Mr Barton suggested that the reliance on teachers' assessment of students through both mock examinations and other classwork could suggest the need for a different, less "brutal" form of assessment.
“Teachers are experts in their subjects, they know these qualifications inside out, they know their students, and they have the professional skills to assess them accurately. We do not subscribe to the notion that exams are the only credible way of assessing qualifications, and this is an opportunity to at least point the way to a less brutal system," he said.
Mr Barton's reaction echoes comments from Kevin Courtney, joint general secretary of the NEU teaching union, who said this week that the move towards terminal exams at GCSE and A-level, with less coursework, meant there was less work for teachers to base predicted results on during the coronavirus epidemic.

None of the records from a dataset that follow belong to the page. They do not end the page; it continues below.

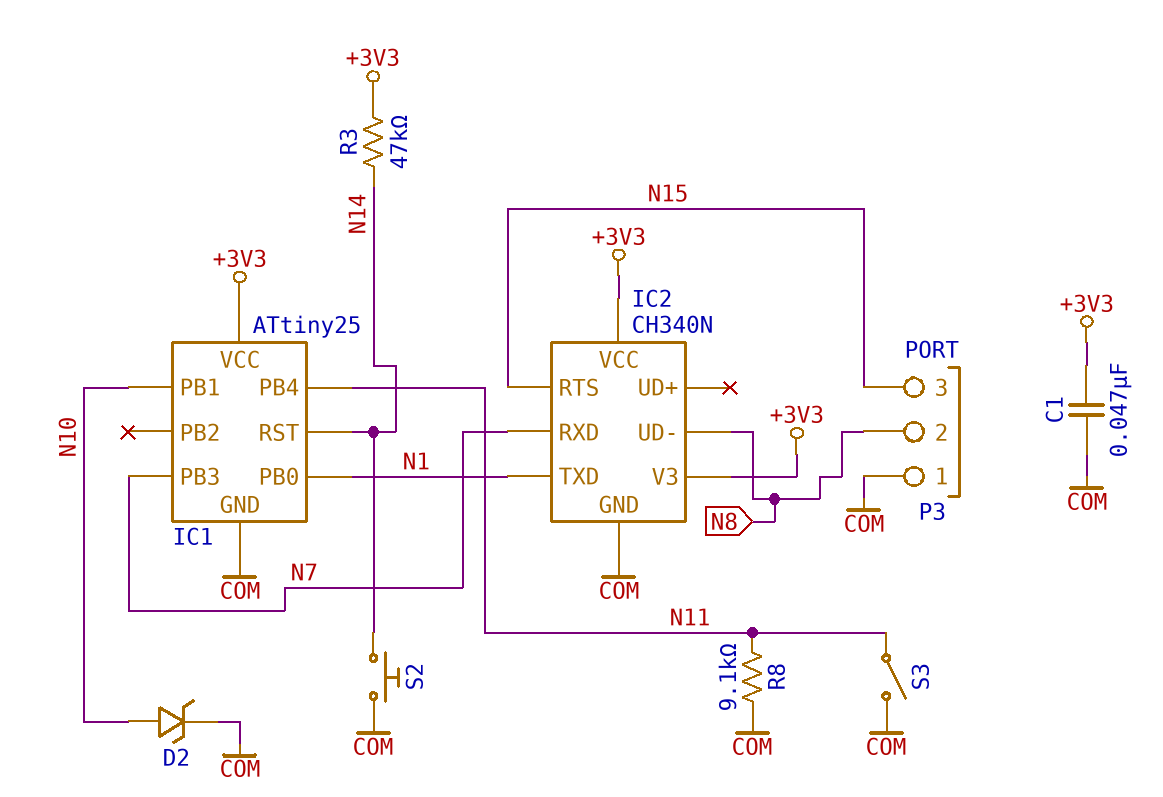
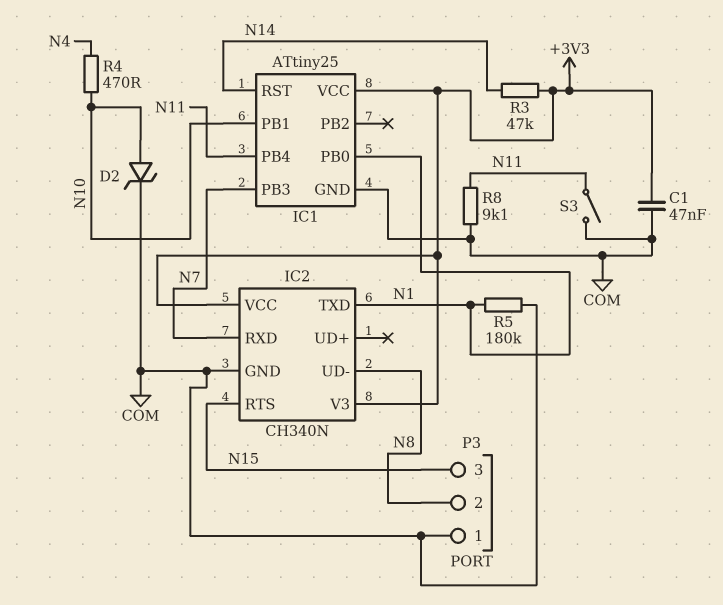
R4: none -> 470 (N4, N10)
R5: none -> 180k (COM, N1)
S2: button (COM, N14) -> none

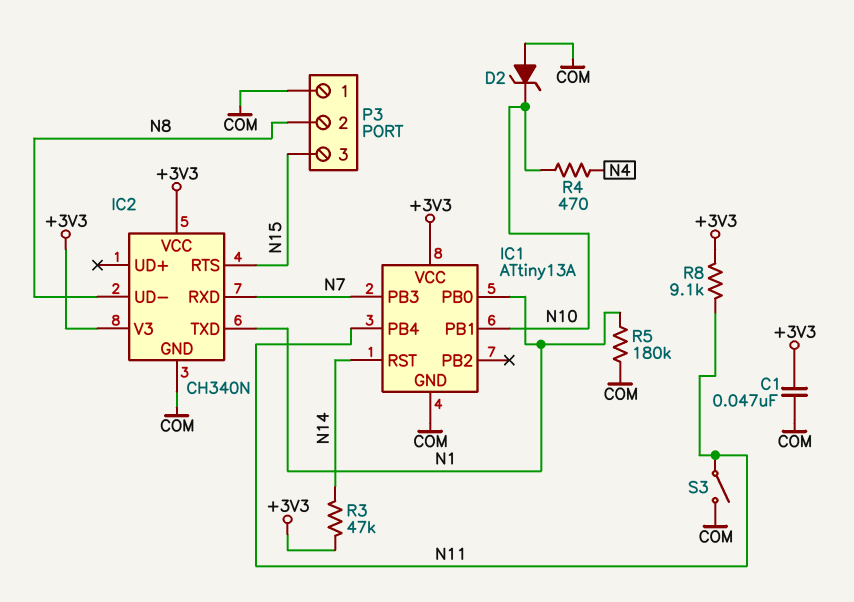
D2: zener (A N10, K COM) -> zener (A COM, K N10)
IC1: ATtiny25 -> ATtiny13A
R8: 9.1k (COM, N11) -> 9.1k (+3V3, N11)

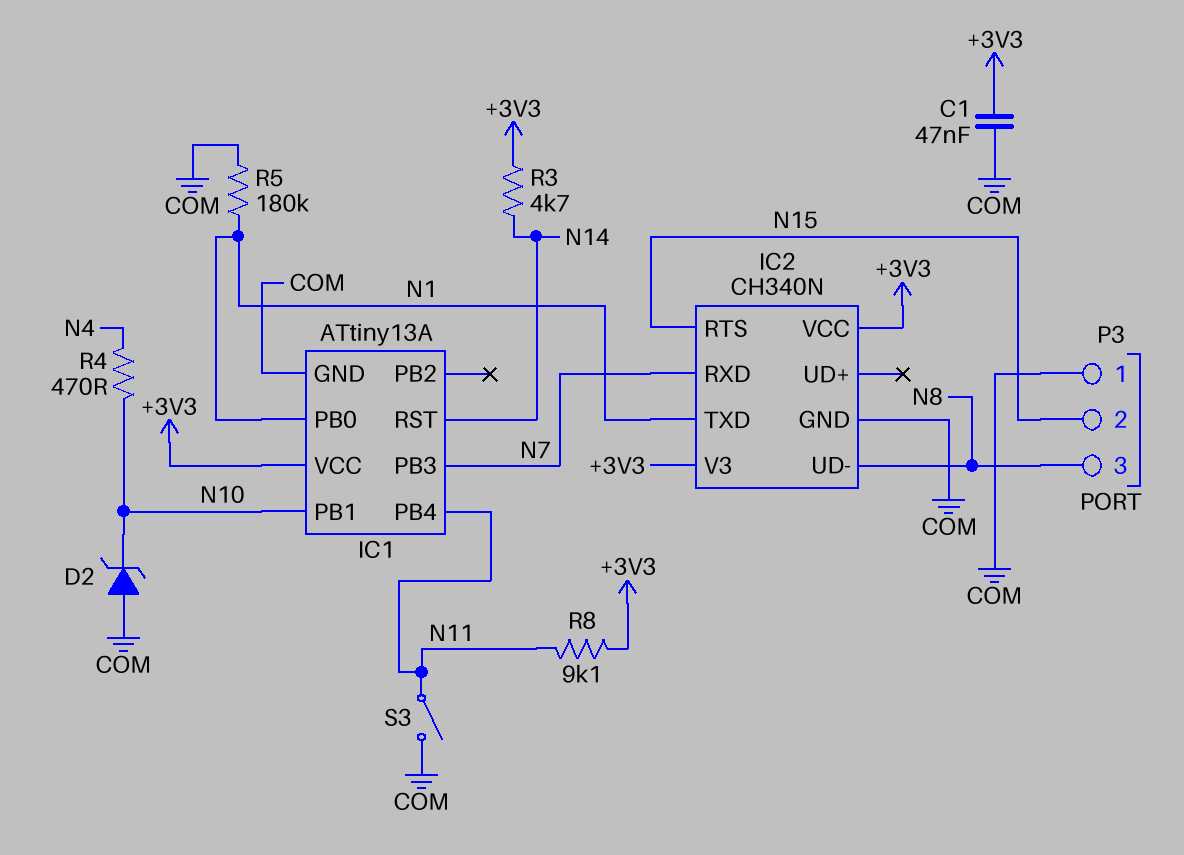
P3 pin 2: N8 -> N15
P3 pin 3: N15 -> N8
R3: 47k (+3V3, N14) -> 4.7k (+3V3, N14)

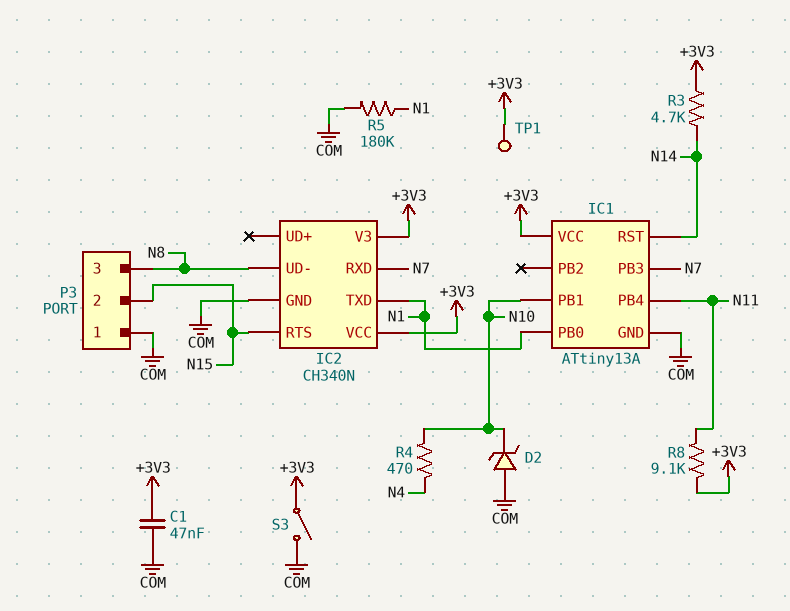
S3: switch (COM, N11) -> switch (+3V3, COM)
TP1: none -> test point (+3V3)

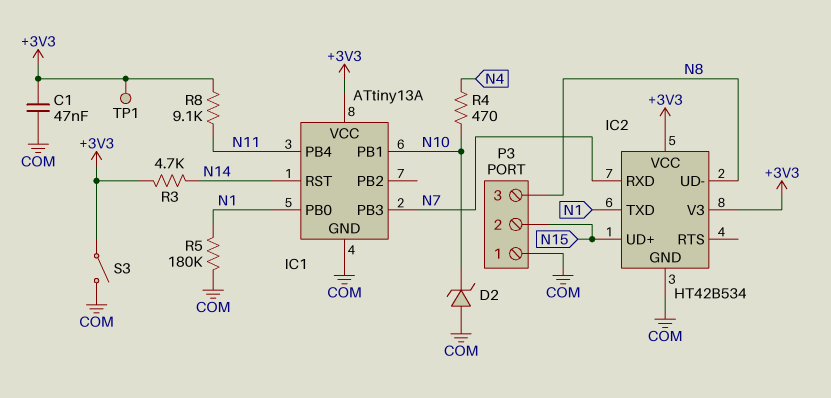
IC2: CH340N -> HT42B534
IC2 pin RTS: N15 -> none
IC2 pin UD+: none -> N15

“We will now work with Ofqual on the detail of these plans, providing the perspective of our members in making sure this approach is as good as it can be," he said. "We are pleased that there will be an opportunity for students who are unhappy with their grades to sit exams at a later date, as this provides an extra level of assurance for these young people.”
Nansi Ellis, assistant general secretary of the NEU teaching union, said: “We welcome this announcement from government. Teachers are trained to assess their students and already do so throughout the year. Evidence shows teacher-assessed grades are reliable and valid.
“We expect to work closely with government on further detail to make this as fair as possible for all involved.”